As described in the syllabus, we will be doing student led presentations and discussions of various different visualization techniques. In order to accommodate the size of the class, we will do this in pairs as we are doing the assignments. However, since this is a bit different, you will be able to pick your own partners. Email me as soon as possible with your partner and which of the topics you want to tackle.

You will have about ten minutes to present your visualization. You should tell us what it is designed to visualization, describe its encoding, and provide us with some kind of demo or video of the technique in action. For static visualizations you can just show examples. You will then lead a brief evaluation of the technique. I am hoping for short discussions, though we will start with your evaluation.

Criteria Score
Thorough description with demo/examples 15
HTML page 20
Evaluation 10
D3 implementation up to 15 bonus points

The points awarded will be a reflection of the complexity of the work that you did (e.g., downloading one of Mike Bostock’s examples will not be worth anything, while a fully custom implementation of your visualization would be worth 10). Note that the techniques are not all equally straightforward to implement so think a bit about that when choosing which one to tackle. If you don’t want to take on the challenge of implementation, try to pick a technique that doesn’t lend itself to straightforward implementation.

The second part of your presentation will be a webpage that can be linked to this site as a reference for the technique you researched. The page should be an HTML file containing a short description of the technique and a list of all of the references you used. The references should include the URLs of every page you visited looking for descriptions or examples, links to demonstrations, etc (including the one I gave you). Each one should be labeled with what can be found at the page. This could be at the level of “Wikipedia entry for X”, or “Video example of Y”, or you could be more descriptive. Link in any presentation materials (PDFs of slides, examples you generated, etc) that you use when presenting to the class. If you create an implementation, embed it on the page or link to it.

I will link the page you create to this one, so make this something that someone could conceptually use to learn about the technique. Make it pretty and usable.

Here is the list of visualization techniques to be presented. These are negotiable if you have some other fascinating technique. However, you must clear it with me. I have tried to find one source that is a jumping off point.

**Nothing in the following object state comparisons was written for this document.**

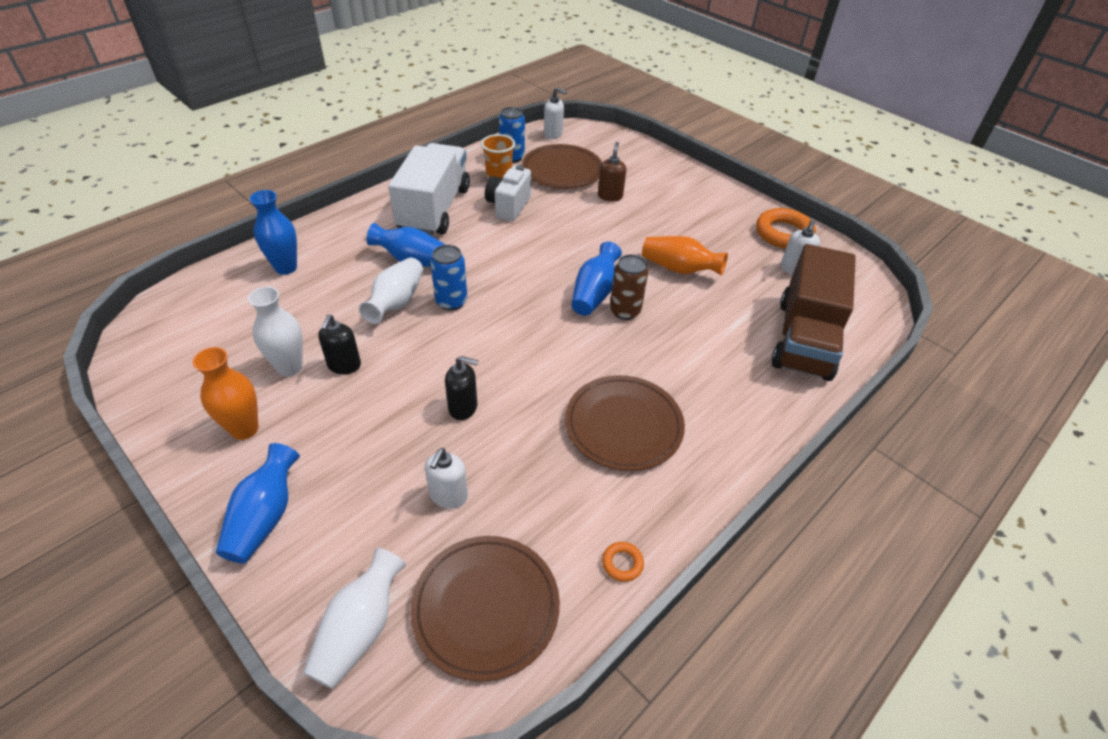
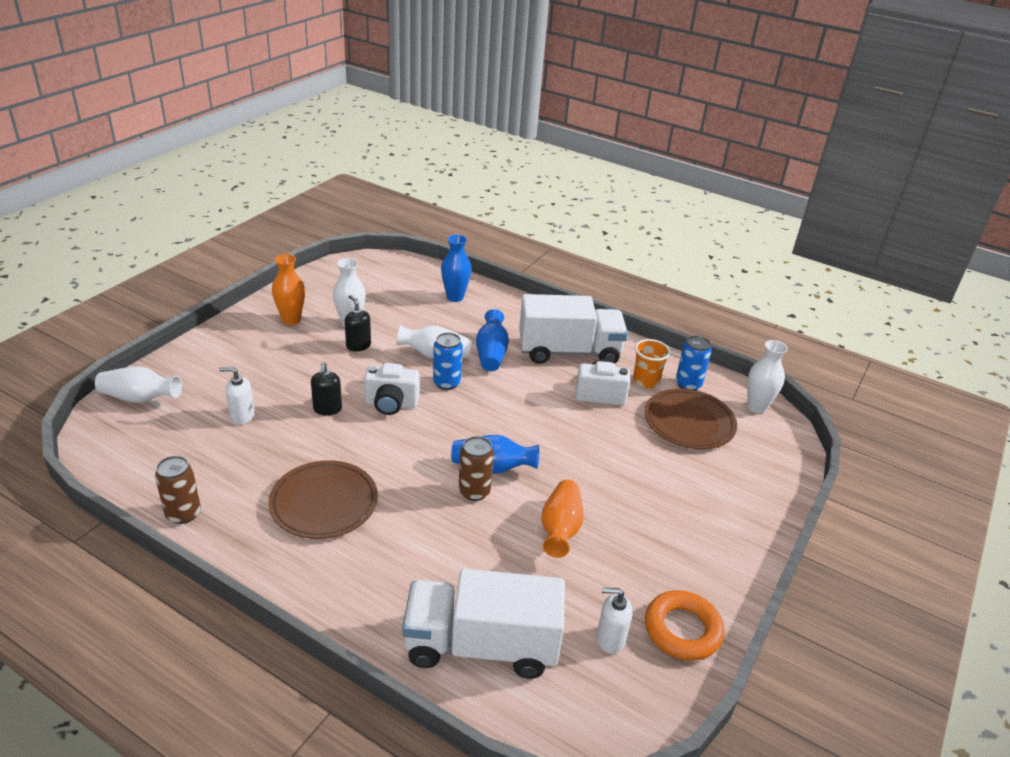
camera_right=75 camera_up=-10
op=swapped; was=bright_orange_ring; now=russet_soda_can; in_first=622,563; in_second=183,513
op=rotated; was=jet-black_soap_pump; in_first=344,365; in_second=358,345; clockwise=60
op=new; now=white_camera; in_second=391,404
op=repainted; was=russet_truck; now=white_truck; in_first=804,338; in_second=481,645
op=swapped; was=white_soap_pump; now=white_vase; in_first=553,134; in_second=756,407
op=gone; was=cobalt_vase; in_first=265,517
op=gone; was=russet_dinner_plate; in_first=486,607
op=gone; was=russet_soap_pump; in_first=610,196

However, I encourage you to dig deeper and find other sources of information beyond the paper or two linked below (yes, many of these also have Wikipedia pages…).

April 8th (Multivariate techniques)

Dust and Magnet (dcromwell@middlebury.edu and amarkun@middlebury.edu) Presentation

RadViz (Ellen and Ben B.) Presentation

Parallel Sets (Marisa and Joey) Presentation

Mosaic plots (ajung@middlebury.edu, edupleich@middlebury.edu) Presentation

April 11th (Multivariate techniques)

Radar Chart (Carter and Hanna N.) Presentation

Star coordinates (Amanuel and Gilbert) Presentation

Table lens (wernst@middlebury.edu and phuffman@middlebury.edu) Presentation

Chernoff Faces (Birgitta and Joy) Presentation

April 13th (Multivariate techniques)

Dense pixel displays (fgagnon@middlebury.edu and jisrael@middlebury.edu) Presentation

Pixel bar charts (Alex and Matthew) Presentation

April 25th (Hierarchies)

Sunburst (Tim and Michael) Presentation

Icicle plots (jpedowitz@middlebury.edu and jyang@middlebury.edu) Presentation

Biofabric (Geoffrey and Ryan) Presentation

Pivot graph (Emily and Kent) Presentation

May 9th (Text)

Theme river(Hannah B. and Anna) Presentation

Tilebars (bweaver@middlebury.edu and amaia@middlebury.edu) Presentation

Sparkclouds (Jamie and Aayam) Presentation


Logistics

Your webpage is due 24 hours after your presentation. Put all of the materials into a directory called username1_username2_presentation, and then zip it and submit it on Moodle.